The Great Debate
KRS James Cline
Oil on Linen
66”x70”
Original’s status: Available
Giclee print on canvass
24.5”x26” Price $1000
40.5”x 43” Price $2,050
S/N limited editions of 50
In a nod toward Picasso’s Three Musicians, we find a man embroiled in a Great Debate within
himself, to whom does his spiritual allegiance belong and masked by what public image?
Each of the three are represented by the symbols at their respective feet. The Monk is of the
realm of the heavens. His symbol is Infinity.

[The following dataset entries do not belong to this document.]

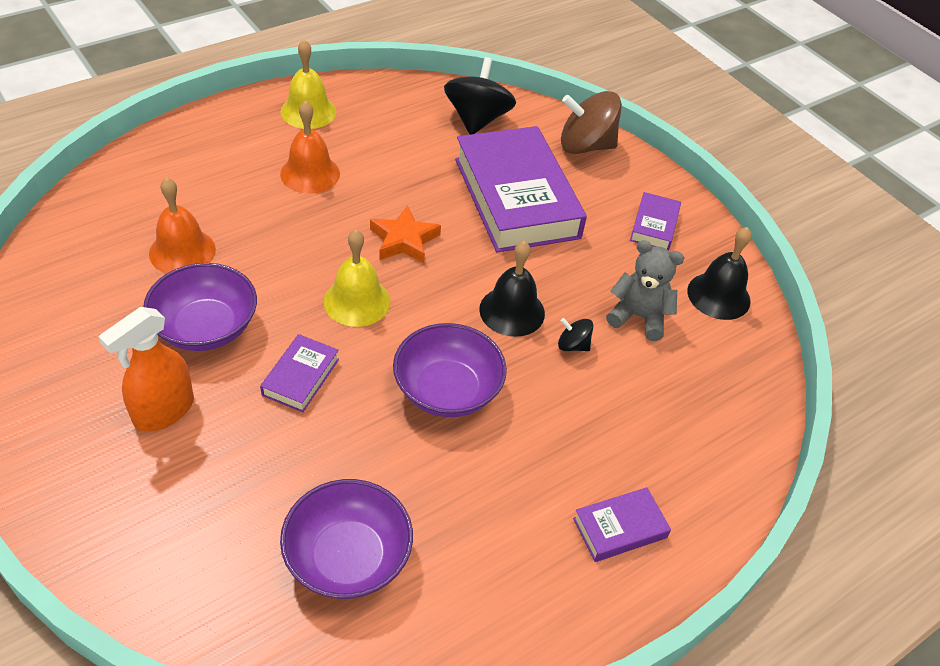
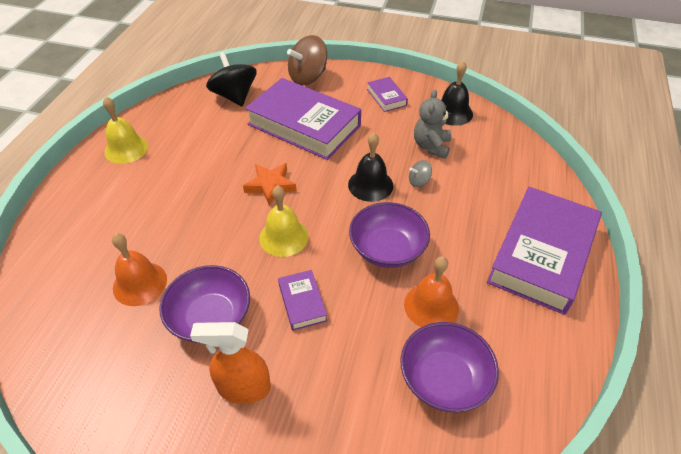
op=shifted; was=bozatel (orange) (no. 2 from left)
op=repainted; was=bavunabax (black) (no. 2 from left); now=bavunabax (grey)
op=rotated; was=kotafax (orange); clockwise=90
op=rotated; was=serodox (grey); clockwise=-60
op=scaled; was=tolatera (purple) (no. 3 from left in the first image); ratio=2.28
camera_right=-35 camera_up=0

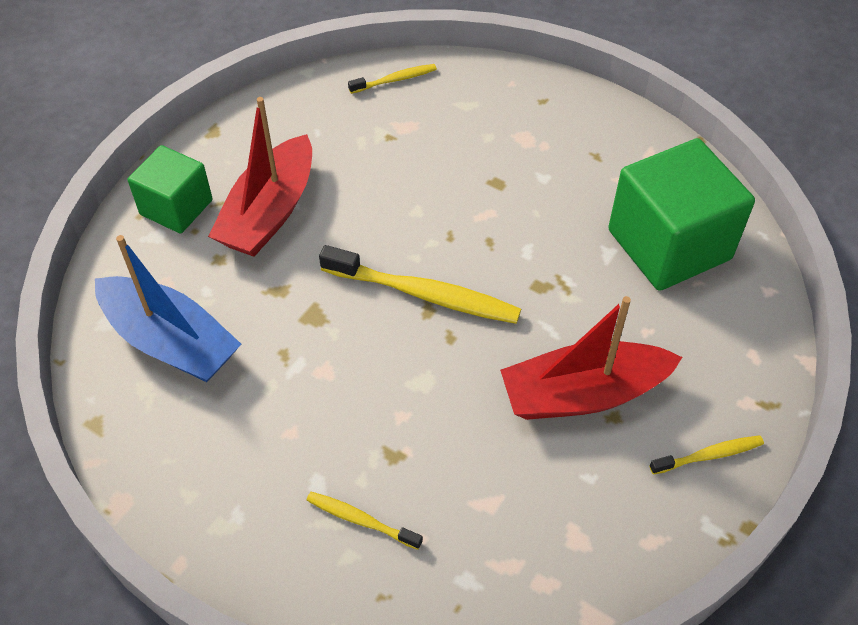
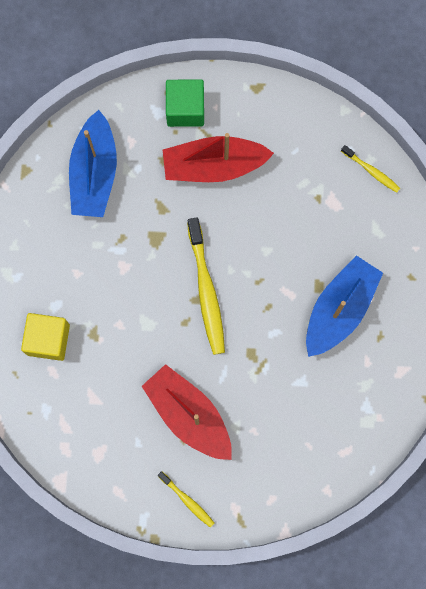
op=gone; was=rilifufik (green) (no. 2 from left)
op=new; now=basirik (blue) (no. 2 from left)
op=swapped; was=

To the far left is a personality his polar opposite represented by the two small circles, which
in astronomical terms mean “180 degrees opposite”. The absolute opposite of Infinity. He is a
piggish brute believing he knows all things celestial but cannot actually see them for his lips
are pulled over his head.
In the center is the Mime, his symbol is that of earth and he is us. Though he mimics the posture of the Monk, with hidden hand he taps for more of the Brute’s gruel.
So the cryptic sentence reads: The Fallen World is greater than the Earth but less then the Infinite.
Finally, the Infinity Ball sails over the Debate as a comet, and depending upon when and where this ball is sunk, the game is finished. Thus proceeds the debate between the Mime, his brutish Muse and Eternity.